YOU WANT LESS. You want fewer distractions and less on your plate. The daily barrage of e-mails, texts, tweets, messages, and meetings distract you and stress you out. The simultaneous demands of work and family are taking a toll. And what’s the cost? Second-rate work, missed deadlines, smaller paychecks, fewer promotions—and lots of stress.

AND YOU WANT MORE. You want more productivity from your work. You want more satisfaction from life, and more time for yourself, your family, and your friends.

NOW YOU CAN HAVE BOTH—LESS AND MORE. In The ONE Thing, you’ll learn to

  • Cut through the clutter
  • Achieve better results in less time
  • Build momentum toward your goal
  • Dial down the stress
  • Overcome that overwhelmed feeling
  • Revive your energy
  • Stay on track
  • Master what matters to you

The ONE Thing delivers extraordinary results in every area of your life—work, personal, family, and spiritual. WHAT’S YOUR ONE THING?

A SIMPLE SOLUTION

Complexity is the curse of organizations of almost any size. Many churches today are program profound and doctrinally dense – they are unnecessarily complex. The complexity is strangling their ability to grow and thrive. To the extent that today’s church has become political, institutional, or programmatic, we are making it more complicated than it needs to be.

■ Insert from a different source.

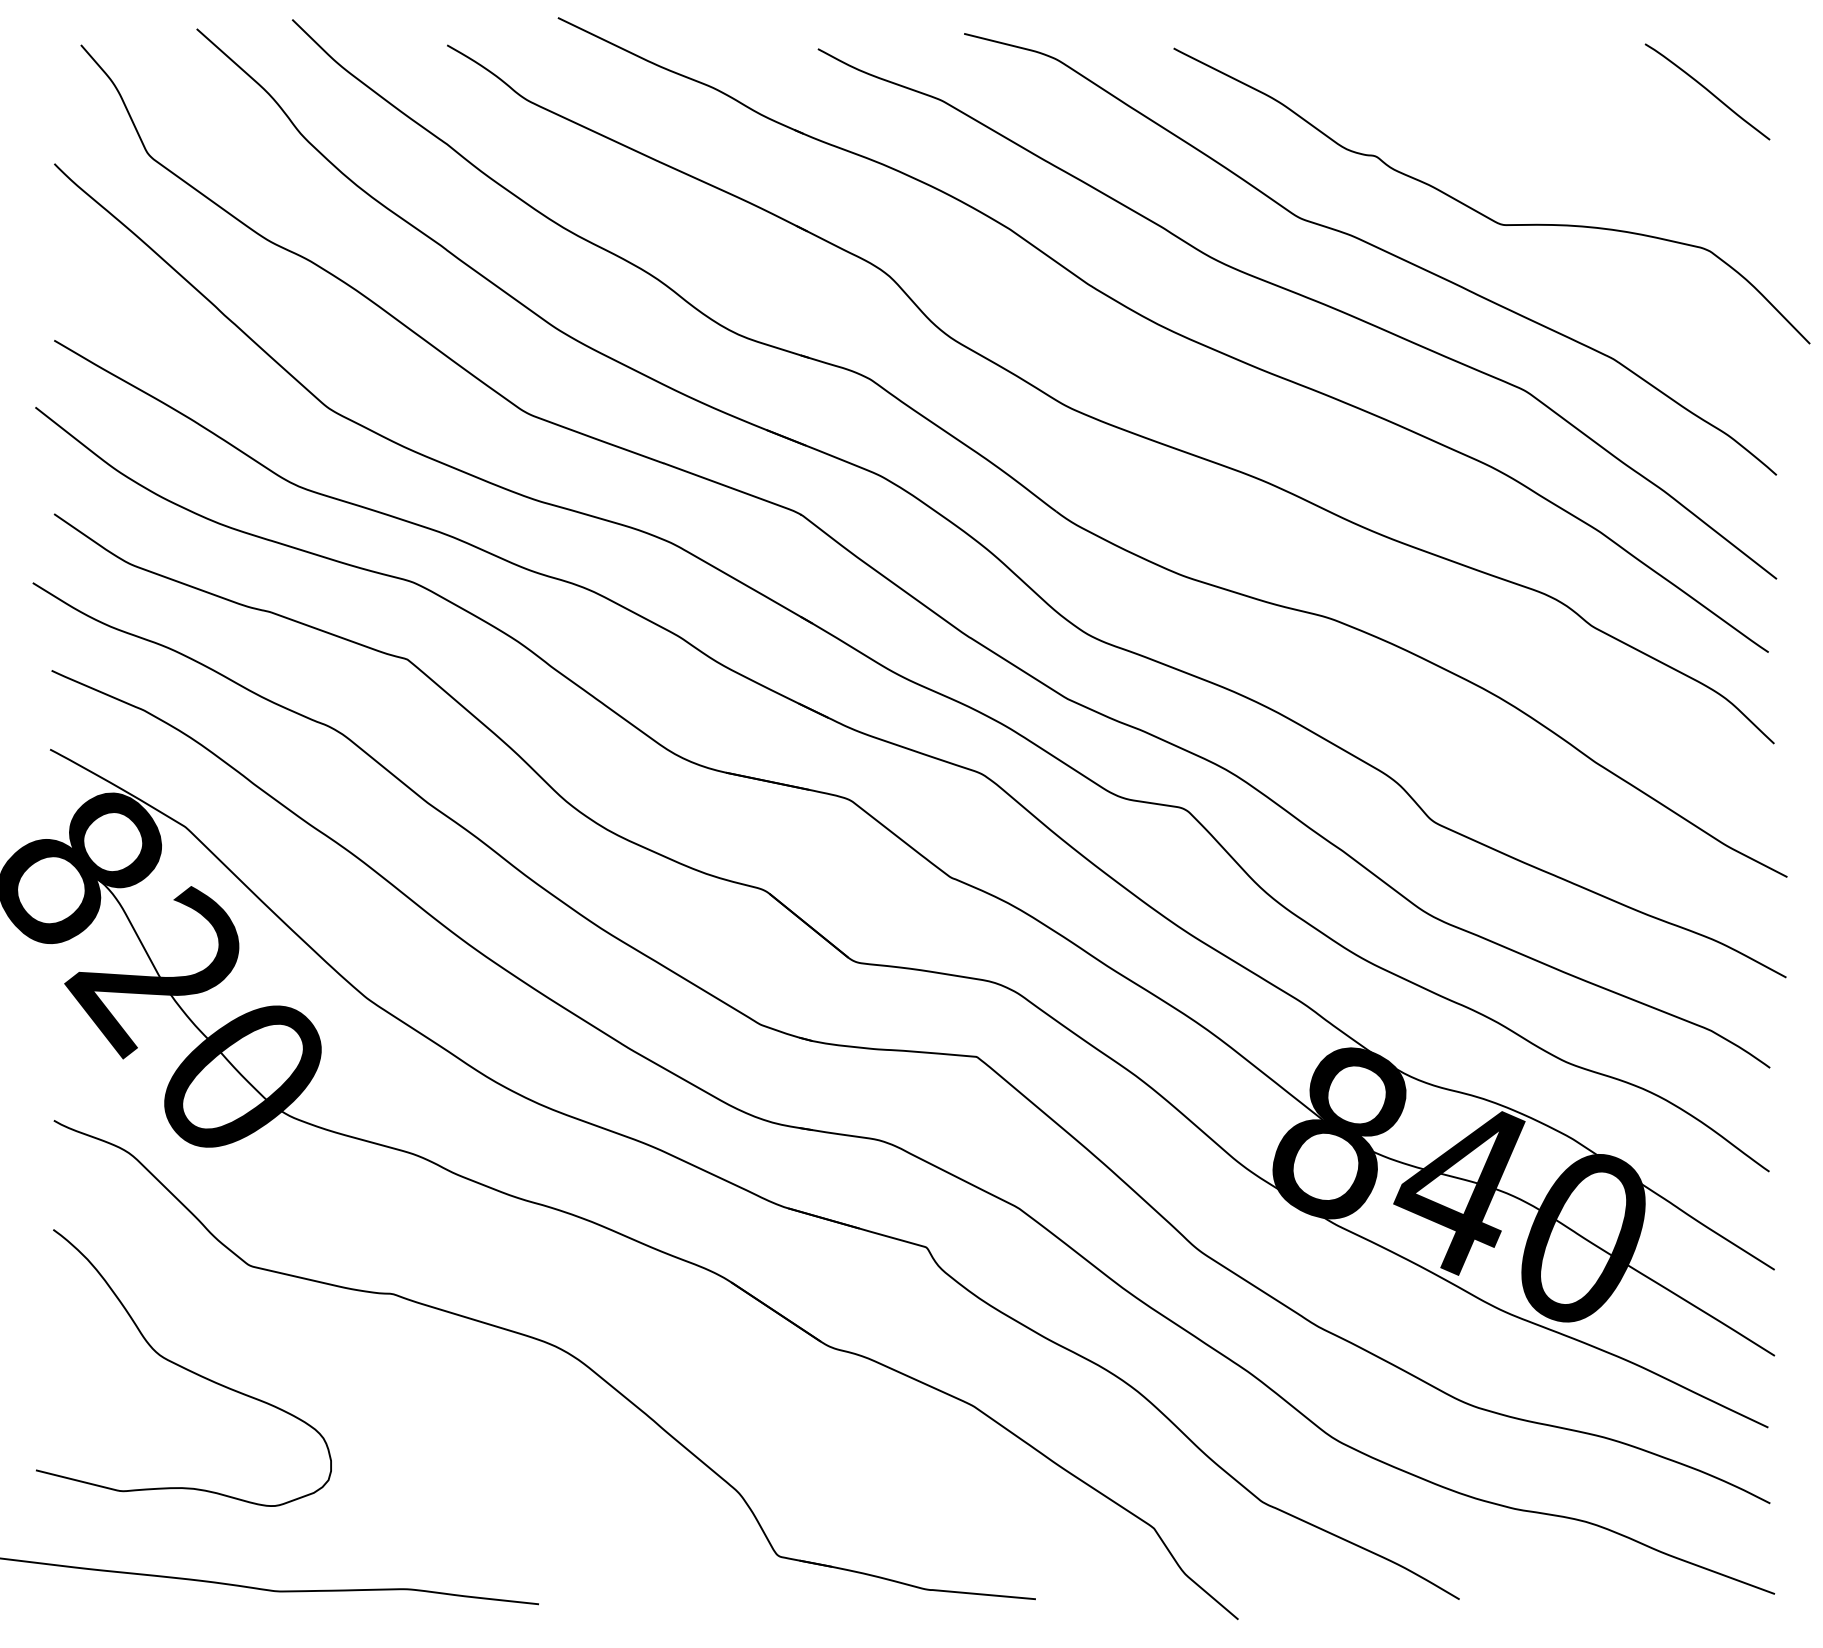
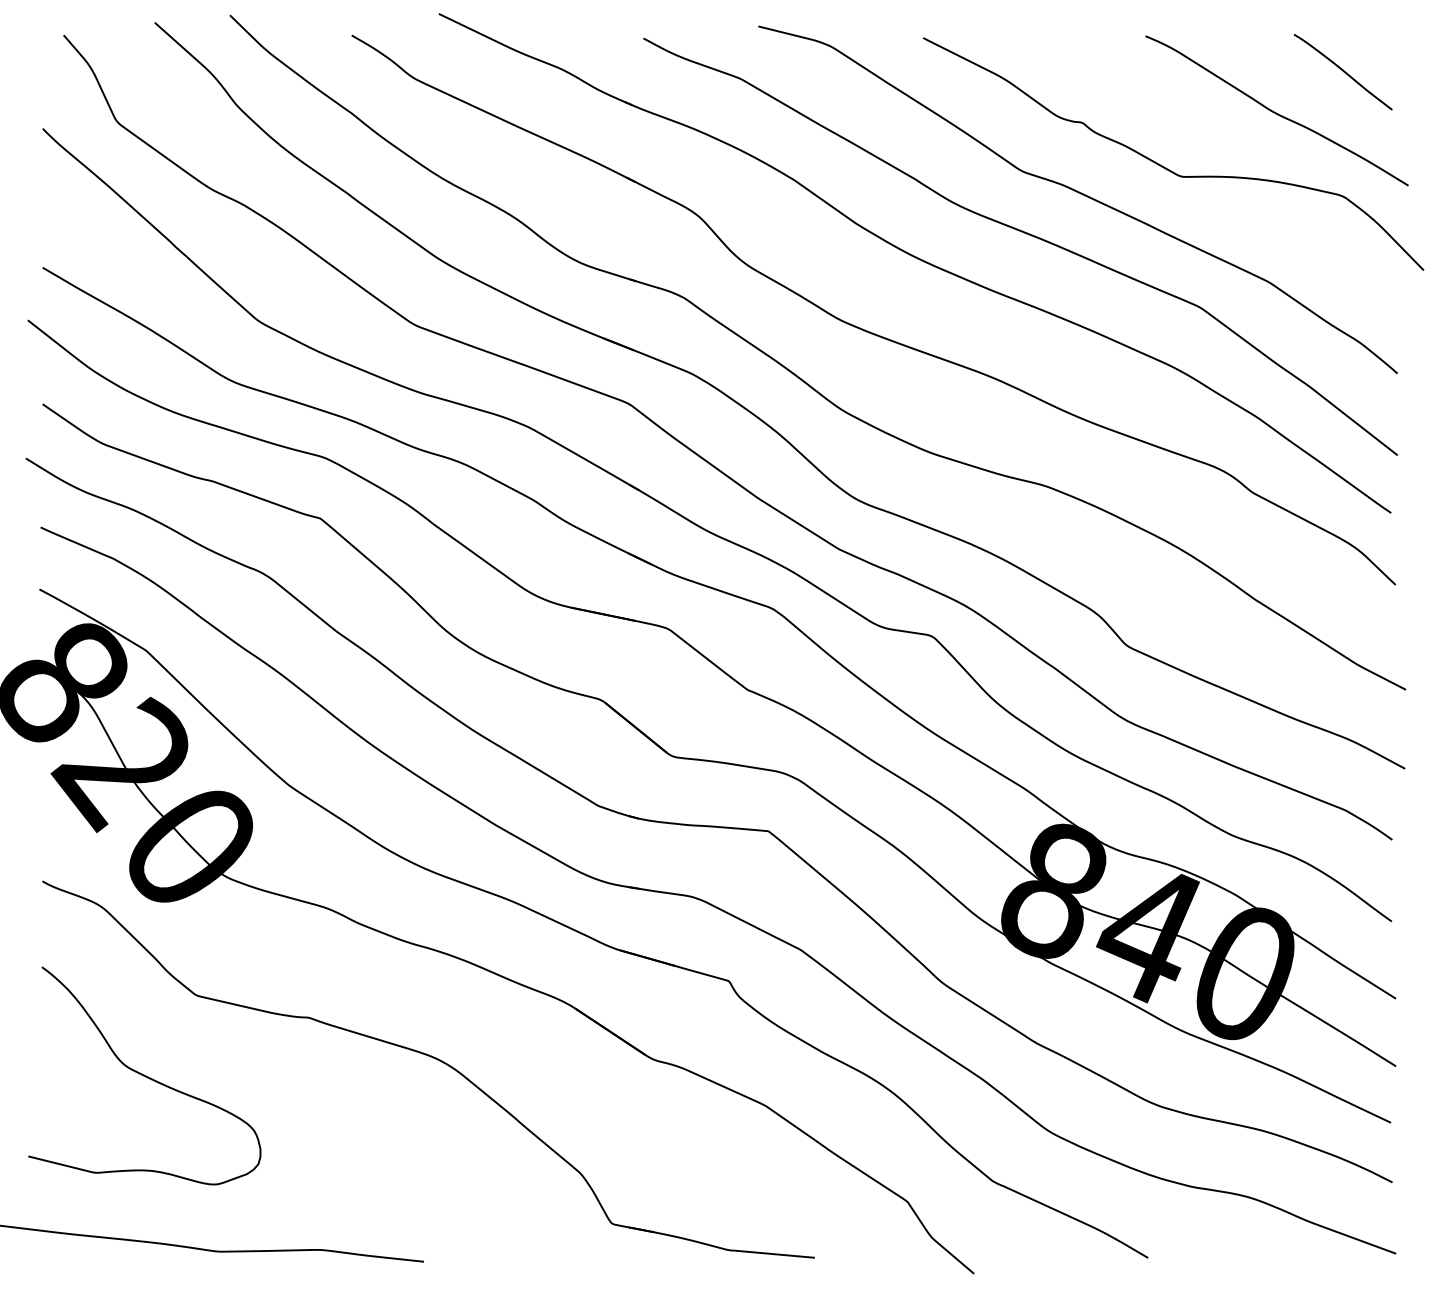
curve: (1622, 143) -> (1276, 112), added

We have bombarded our people with too many competing little ideas and the result is a church with more information and less clarity that perhaps ever before. The lack of clarity that churches give their people impedes the church’s ability to accomplish the mission of Jesus. “More” results in less clarity.

It’s time for the power of priority.

Purpose has the power to shape our lives only in direct proportion to the power of the priority we connect it to. Purpose without priority is powerless.

To be precise, the word is priority – not priorities – and it originated in the 14th century from the Latin “prior” meaning “first.” If something mattered the most it was a “priority.” Curiously, priority remained unpluralized until around the 20th century, when the world apparently emoted it to mean generally “something that matters” and the plural “priorities” appeared.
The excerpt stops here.